Outubro Rosa é tema de encontro da Caixa de Assistência dos Empregados do Banese


II Encontro de Prevenção do Câncer de Mama e do Colo do Útero da Casse foi realizado no Museu da Gente Sergipana

 

Trabalhar a prevenção, de forma alegre e descontraída, foi o principal objetivo do II Encontro de Prevenção do Câncer de Mama e do Colo do Útero, promovido no sábado, 7, pela Caixa de Assistência dos Empregados do Banese (Casse). O evento aconteceu no Museu da Gente Sergipana e reuniu cerca de 120 associados da entidade. “Trabalhamos com o tema câncer na mulher, pois precisamos chamar atenção para a necessidade de prevenção da doença de uma forma em geral”, enfatizou Elda Rodrigues, diretora social da Casse.

O encontro foi iniciado com um café da manhã e uma apresentação do Coral Vozes do Banese. Logo em seguida, os participantes puderam dançar e movimentar o corpo com apresentação de Zumba, com a professora Sidlene Sena. E para finalizar o evento, foi realizada uma palestra educativa para debater e tirar dúvidas sobre o câncer de mama e de colo do útero, com o oncologista Michel Fabiano Silva Alves.

O oncologista apresentou vídeos e mostrou dados sobre a estimativa da doença no Brasil e no Mundo, e ainda esclareceu dúvidas sobre a retirada das mamas, a queda de cabelo e os mitos e verdades com relação à doença. “São 41 milhões de casos no mundo por ano sendo que um quarto das mulheres com menos de 50 anos possuem a doença. No Brasil, o câncer é principal causa de morte entre as mulheres. Dentre os fatores de risco para o câncer de mama estão: histórico familiar, idade, menarca precoce, menopausa tardia, primeiro parto tardio, tumor de mama ou ovário prévio, obesidade, sedentarismo, consumo de álcool, fumo, entre outros”.

De acordo com o oncologista, a principal detecção precoce não é o autoexame, mas sim o autoconhecimento da mulher com seu próprio corpo. “Se a mulher se conhece, se toca, ela vai saber se existe algo diferente em sua mama e com isso vai procurar um especialista. Atualmente a principal forma de detecção da doença é a mamografia. O Ministério da Saúde preconiza o exame em mulheres a partir dos 50 anos, a cada dois anos, porém, como muitas mulheres estão tendo câncer mais cedo, a Sociedade Brasileira de Mastologia afirma que a mamografia deve ser feita em mulheres entre 40 e 74 anos, anualmente”, ressaltou Michel Alves.

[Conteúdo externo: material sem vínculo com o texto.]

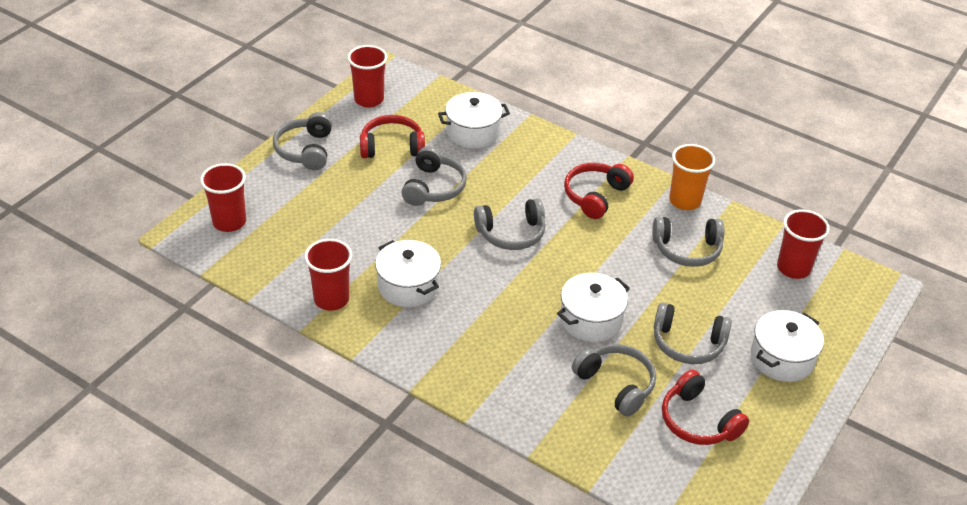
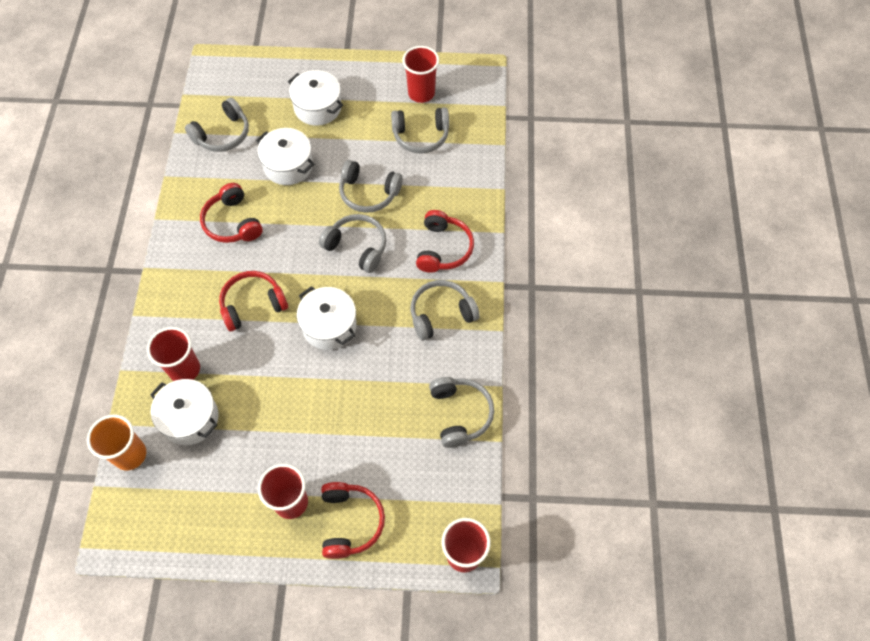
red headphones: 3 -> 4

Segundo o Presidente da Casse, Marcos José, este é um momento de alertar os associados da Casse como forma de prevenção, levando informação de maneira descontraída e informativa. “A ideia é a prevenção, pois estatisticamente o câncer vem cada vez mais aumentando, então precisamos alertar a todos sobre a importância da prevenção para uma boa saúde”, frisou.

A aposentada Yolanda Pitangueira, 86 anos, é a funcionária mais antiga do Banese. Mesmo estando aposentada, ela sempre participa dos eventos da instituição e é integrante do Coral Vozes do Banese. “Me sinto bem quando participo desses encontros, pois revejo amigos e ainda me divirto. O assunto desse encontro é sério, fala sobre o câncer. Mas é de forma descontraída que também vamos ficar atentos e informados sobre a prevenção ao câncer. Esse evento está sendo maravilhoso para mim. O Banese é uma instituição muito importante na minha vida, foi a partir dele que construí a minha história”, disse dona Yolanda, que se aposentou há 24 anos, após 23 anos de atuação no Banese.

Os homens também participaram do encontro. Um deles foi Lúcio Flávio de Oliveira, que foi acompanhar sua esposa e a cunhada. “A iniciativa da Casse é essencial para melhorar a saúde das mulheres”, disse o convidado. “Nós homens também precisamos ficar em alerta, não só orientando as mulheres, mas fazendo o exame quando achar algo diferente com nosso corpo, pois homem, apesar de raro, também pode ter câncer de mama. Eu mesmo já fiz mamografia e quando comento que fiz muitas pessoas se espantam. Então a população precisa dessa orientação”, acrescentou.

Para a engenheira aposentada Eneide Correia Teixeira, o encontro é um momento de rever amigos e cuidar da saúde. “Tenho 34 anos de Banese e há dois anos estou aposentada. Estes eventos são importantes não só para o conhecimento em saber o que está surgindo de novo para poder melhorar nossa saúde e qualidade de vida, como também para reencontrar colegas de trabalho. O Banese foi essencial para minha vida e deu muita projeção em minha carreira”, afirmou.